Figure 3 Legacy Component Properties Page
Figure 3 Legacy Component Properties Page

      The Properties page of a legacy component presents you with every relevant registry entry for that component (see Figure 3). You can only change the values of settings that do not collide with registry settings in the component itself. For example, you cannot change the threading model value, but you can provide the name of a surrogate process. You can even promote a legacy component to a configured component. Simply bring up the legacy component's context menu, then select Promote (see Figure 4). The legacy component is removed from the Legacy Components folder and added to the Components folder in the same COM+ 1.5 application.

Figure 4 Promoting a Legacy Component
Figure 4 Promoting a Legacy Component

Disabling Applications and Components

      The COM+ 1.5 Explorer lets you disable applications and components. When you disable an application, all client attempts to create any component from that application fail, with the following message associated with the HRESULT: "The component has been disabled." To disable an application, display its popup context menu and select Disable. When an application is disabled, a red square (like a music player's Stop button) is displayed on its icon in the COM+ 1.5 Explorer. To enable a disabled application, bring up the context menu again and select Enable (see Figure 5).
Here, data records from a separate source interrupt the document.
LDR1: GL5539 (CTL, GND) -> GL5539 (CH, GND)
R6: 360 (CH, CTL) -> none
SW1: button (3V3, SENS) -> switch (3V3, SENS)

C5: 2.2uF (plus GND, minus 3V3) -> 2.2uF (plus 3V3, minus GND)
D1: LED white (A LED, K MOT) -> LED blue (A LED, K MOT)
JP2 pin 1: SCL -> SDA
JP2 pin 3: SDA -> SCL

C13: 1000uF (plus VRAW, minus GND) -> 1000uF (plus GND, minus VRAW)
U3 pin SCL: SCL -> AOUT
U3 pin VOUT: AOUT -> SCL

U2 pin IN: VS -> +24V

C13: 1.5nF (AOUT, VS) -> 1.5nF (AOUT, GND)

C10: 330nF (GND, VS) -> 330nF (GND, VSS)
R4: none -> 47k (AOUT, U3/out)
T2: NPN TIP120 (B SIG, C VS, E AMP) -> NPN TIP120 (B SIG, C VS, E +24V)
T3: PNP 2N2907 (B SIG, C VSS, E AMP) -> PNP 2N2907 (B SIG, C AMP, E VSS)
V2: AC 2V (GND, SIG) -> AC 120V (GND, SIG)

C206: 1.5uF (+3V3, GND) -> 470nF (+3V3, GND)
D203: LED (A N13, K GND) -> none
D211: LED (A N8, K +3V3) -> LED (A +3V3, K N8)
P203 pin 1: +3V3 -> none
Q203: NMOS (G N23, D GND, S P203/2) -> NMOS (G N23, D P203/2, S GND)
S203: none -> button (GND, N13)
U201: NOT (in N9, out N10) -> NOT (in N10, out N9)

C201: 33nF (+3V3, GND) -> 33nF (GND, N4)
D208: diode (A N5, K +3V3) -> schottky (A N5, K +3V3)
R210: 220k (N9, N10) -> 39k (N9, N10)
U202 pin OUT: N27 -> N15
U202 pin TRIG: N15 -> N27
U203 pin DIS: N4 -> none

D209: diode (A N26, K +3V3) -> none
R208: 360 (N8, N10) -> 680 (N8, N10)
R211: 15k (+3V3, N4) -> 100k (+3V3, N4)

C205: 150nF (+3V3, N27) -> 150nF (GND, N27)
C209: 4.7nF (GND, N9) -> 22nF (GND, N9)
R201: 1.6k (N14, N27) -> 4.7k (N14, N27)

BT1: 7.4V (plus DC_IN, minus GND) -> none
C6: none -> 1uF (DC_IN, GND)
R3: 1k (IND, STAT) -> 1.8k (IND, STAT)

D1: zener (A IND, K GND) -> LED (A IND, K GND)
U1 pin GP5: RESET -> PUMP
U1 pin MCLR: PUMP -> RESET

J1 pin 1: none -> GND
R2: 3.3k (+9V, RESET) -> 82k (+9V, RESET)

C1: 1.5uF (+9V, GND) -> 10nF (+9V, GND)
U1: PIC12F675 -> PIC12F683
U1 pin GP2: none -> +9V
Figure 5 Enabling a Disabled Application
Figure 5 Enabling a Disabled Application

      You can only disable a COM+ 1.5 application; legacy applications cannot be disabled. Interestingly enough, a client that already has a reference to a COM+ object is not affected by the fact that the application has been disabled. Only clients that try to create new objects are affected. Consequently, you can have a disabled application running indefinitely.
      You can also disable components individually. Every component popup context menu has a Disabled option. A disabled component also displays a red square on its icon. All client attempts to create a disabled component fail, returning a message stating that the component has been disabled.
      You can disable any component in a COM+ 1.5 application, including legacy components (as you saw in Figure 4). To enable a component, select Enable from its context menu. Disabling a component only affects new activation requests; existing references to objects are not affected. Enabled status for both applications and components is stored in the COM+ Catalog, and is therefore maintained even when you reboot the machine.
      Disabling applications or components is useful in two cases. The first is when you want to gracefully shut down an application on a live server machine in order to perform maintenance or upgrades. If you were simply to shut down the application, then you might cause unexpected failures on client machines holding existing references. By disabling an application, you can have existing clients finishing their work, while new activations are perhaps routed to another machine, providing you the opportunity to perform maintenance. Disabling an application is also useful during development and testing. It provides a guaranteed way for failing client calls and thus is a way to test your client-side error handling.

Pausing Applications

      Pausing an application is similar to disabling an application, except it is used to disable a particular running process only, and the paused status does not survive an application shutdown. To pause a process, open the Running Processes folder and select Pause from the application's context menu. When you want to resume it, choose Resume (see Figure 6).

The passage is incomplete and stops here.